Carlile’s Deist included writings by American Elihu Palmer. How did these get to Carlile?

Michael Durey, “The United Irishmen and the Politics of Banishment, 1798-1807”

“In 1807 the old Federalist leader Rufus King was defeated when he stood for election to the New York assembly on a nativist “American ticket’. Significant opposition to him was raised by a number of Irishmen who had recently settled in New York city and who were able to manipulate the considerable Irish voting bloc in the state. Among these new Americans were Thomas Addis Emmet, William James MacNeven, William Sampson and George Cuming, all former United Irish leaders, who in 1798, among a large group of state prisoners, had reached an accommodation with the Irish government...According to the state prisoners, their desire to emigrate to the United States in 1798 had been thwarted by an unholy alliance between Rufus King, then American ambassador to the court of St. James, and the Irish and British governments.” (96)
Durey says this story they told is substantially untrue, but it’s interesting that they were in New York and able to use this story to influence American politics.

Paul Crook, “Whiggery and America: Accommodating the Radical Threat” starts to explore some of the disillusionment with nineteenth century America.

“Disillusioned by the actions of Americans in Texas and Oregon, appalled by accounts of slavery and political corruption...[Nassau] Senior found little in the American example to confound his pessimistic analysis of democracy.” (200)
One could ask, what was he really looking for? Sounds like he managed to confirm his prejudices. But, there’s a point in this, too.

“As Chartist clamour rose for America’s ballot and universal suffrage...some of the old Whigs became positively anti-American in their efforts to oppose change...Even [Edinburgh Review editor Francis] Jeffrey conceded that in America everything depended on the suffrage and favor of the sovereign people: ‘and accordingly, it would appear that they are pampered with constant adulation...so that no one will venture to tell them of their faults, and moralists...dare not whisper a syllable of their prejudice.’” (198)

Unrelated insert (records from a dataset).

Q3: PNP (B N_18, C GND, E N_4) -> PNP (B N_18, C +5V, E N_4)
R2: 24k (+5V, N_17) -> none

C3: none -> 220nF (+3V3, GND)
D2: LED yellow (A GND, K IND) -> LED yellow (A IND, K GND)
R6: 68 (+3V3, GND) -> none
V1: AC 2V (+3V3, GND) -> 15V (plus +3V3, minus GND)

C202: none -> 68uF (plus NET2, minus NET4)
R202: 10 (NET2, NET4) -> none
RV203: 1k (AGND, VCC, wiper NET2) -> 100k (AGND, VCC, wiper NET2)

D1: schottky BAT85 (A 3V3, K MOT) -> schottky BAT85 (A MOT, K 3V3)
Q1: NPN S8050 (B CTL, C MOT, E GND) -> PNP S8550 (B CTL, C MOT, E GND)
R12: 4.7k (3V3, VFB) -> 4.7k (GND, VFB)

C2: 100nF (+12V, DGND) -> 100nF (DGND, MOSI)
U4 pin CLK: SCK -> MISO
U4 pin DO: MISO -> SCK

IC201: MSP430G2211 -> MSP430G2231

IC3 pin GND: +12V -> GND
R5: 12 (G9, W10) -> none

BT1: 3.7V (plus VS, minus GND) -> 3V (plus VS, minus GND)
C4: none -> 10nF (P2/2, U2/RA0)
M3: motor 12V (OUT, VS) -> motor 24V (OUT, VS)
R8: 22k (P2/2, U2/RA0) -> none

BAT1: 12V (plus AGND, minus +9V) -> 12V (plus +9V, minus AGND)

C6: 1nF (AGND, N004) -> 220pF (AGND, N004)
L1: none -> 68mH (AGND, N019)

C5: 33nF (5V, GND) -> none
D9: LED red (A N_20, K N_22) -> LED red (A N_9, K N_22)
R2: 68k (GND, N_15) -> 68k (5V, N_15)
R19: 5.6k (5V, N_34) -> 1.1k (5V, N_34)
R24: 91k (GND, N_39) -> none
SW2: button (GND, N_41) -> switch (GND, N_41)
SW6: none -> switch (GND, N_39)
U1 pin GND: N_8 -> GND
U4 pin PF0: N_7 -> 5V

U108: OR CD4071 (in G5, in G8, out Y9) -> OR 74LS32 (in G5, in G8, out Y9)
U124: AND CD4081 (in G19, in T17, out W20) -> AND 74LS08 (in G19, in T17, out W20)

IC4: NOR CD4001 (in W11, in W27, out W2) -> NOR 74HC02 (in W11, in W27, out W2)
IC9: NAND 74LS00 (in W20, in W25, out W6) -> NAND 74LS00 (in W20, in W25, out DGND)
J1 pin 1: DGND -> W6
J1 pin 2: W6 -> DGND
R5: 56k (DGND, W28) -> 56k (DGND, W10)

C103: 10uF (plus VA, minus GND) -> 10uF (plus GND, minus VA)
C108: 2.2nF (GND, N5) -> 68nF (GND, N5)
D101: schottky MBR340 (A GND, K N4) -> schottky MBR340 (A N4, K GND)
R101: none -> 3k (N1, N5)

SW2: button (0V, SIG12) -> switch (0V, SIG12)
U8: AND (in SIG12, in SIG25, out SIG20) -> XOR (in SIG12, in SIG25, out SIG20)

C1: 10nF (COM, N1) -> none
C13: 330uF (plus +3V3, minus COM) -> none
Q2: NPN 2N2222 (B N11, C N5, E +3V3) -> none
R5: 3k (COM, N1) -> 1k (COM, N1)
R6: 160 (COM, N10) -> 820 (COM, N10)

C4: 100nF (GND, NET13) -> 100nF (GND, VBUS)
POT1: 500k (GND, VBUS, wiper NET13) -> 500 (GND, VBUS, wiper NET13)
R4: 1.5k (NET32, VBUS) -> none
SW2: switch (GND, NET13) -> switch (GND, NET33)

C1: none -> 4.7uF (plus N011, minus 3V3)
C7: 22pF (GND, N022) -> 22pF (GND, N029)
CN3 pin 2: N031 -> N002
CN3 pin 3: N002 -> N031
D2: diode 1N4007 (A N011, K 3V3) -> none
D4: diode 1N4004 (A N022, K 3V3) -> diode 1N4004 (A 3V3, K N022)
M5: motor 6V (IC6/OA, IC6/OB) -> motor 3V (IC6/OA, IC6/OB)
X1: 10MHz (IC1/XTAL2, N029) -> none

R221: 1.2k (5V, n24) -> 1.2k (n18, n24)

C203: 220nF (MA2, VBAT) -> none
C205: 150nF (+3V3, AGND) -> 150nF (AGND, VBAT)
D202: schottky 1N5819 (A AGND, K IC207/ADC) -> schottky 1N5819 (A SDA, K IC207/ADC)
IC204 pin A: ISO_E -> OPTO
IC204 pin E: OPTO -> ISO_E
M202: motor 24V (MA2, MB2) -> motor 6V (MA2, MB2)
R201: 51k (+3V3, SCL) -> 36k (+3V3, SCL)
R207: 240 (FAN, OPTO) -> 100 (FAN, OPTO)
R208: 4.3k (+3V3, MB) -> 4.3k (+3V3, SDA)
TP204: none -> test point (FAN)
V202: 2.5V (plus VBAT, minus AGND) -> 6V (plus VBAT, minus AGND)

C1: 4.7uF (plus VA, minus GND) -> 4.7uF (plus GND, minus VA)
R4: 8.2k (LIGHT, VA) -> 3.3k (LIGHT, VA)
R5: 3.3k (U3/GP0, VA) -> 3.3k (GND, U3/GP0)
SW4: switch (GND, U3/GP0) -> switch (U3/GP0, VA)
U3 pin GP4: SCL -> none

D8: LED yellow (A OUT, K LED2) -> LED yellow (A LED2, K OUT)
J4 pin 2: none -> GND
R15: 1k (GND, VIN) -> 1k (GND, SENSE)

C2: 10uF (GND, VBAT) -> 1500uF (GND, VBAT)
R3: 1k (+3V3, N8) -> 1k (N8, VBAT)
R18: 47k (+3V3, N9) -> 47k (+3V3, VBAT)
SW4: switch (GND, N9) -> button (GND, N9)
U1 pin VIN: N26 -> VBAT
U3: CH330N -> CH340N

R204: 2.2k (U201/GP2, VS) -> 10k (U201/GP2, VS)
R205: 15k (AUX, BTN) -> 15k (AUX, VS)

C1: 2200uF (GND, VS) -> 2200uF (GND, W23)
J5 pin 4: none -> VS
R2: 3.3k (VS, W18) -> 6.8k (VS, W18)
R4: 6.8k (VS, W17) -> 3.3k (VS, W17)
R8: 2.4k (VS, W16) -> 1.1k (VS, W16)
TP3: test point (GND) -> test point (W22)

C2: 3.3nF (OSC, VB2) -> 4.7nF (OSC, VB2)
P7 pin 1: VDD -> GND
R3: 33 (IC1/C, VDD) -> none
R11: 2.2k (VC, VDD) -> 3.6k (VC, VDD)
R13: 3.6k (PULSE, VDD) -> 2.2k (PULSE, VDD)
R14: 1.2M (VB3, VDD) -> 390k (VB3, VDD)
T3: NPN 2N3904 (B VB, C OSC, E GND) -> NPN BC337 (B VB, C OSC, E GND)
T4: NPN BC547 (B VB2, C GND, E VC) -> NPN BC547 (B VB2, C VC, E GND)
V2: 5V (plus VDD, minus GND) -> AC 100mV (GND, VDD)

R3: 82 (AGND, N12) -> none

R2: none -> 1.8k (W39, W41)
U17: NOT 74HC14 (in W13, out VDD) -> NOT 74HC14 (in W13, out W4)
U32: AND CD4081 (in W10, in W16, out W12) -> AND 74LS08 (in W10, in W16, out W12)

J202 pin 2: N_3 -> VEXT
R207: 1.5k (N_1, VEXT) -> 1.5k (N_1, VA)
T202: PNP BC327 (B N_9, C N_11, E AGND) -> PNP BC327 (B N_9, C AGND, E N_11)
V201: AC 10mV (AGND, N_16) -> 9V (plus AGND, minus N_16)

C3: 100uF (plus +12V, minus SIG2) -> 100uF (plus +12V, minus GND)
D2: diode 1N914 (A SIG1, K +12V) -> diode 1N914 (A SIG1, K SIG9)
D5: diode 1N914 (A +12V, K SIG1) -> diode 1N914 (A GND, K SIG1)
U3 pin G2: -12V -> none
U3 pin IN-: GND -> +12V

Iain McCalman, “Controlling the Riots: Dickens,
Barnaby Rudge and Romantic Revolution”

McCalman mentions that in the 1780 Gordon Riots, “that had visited more destruction on London in a week than Paris experienced throughout the Revolution,” (207) Dickens understood “it was precisely Lord George Gordon’s blending of religious enthusiasm and enlightenment rationality that made him so dangerous. Edmund Burke, himself a target of the rioters in June 1780, made the same diagnosis...forced to defend his family and house with a drawn sword...He reflected in 1796: ‘had the protentous comet of the Rights of Man...crossed upon us in that internal state of England, nothing human could have prevented our being irresistibly hurried...into all the vices, crimes, horrors and miseries of the French Revolution.’” (220)
This tends to mitigate my response to Burke as Paine’s antagonist, and explain the shift between the Burke of 1770 and the Burke of 1796. Why have I never heard of the Gordon riots before?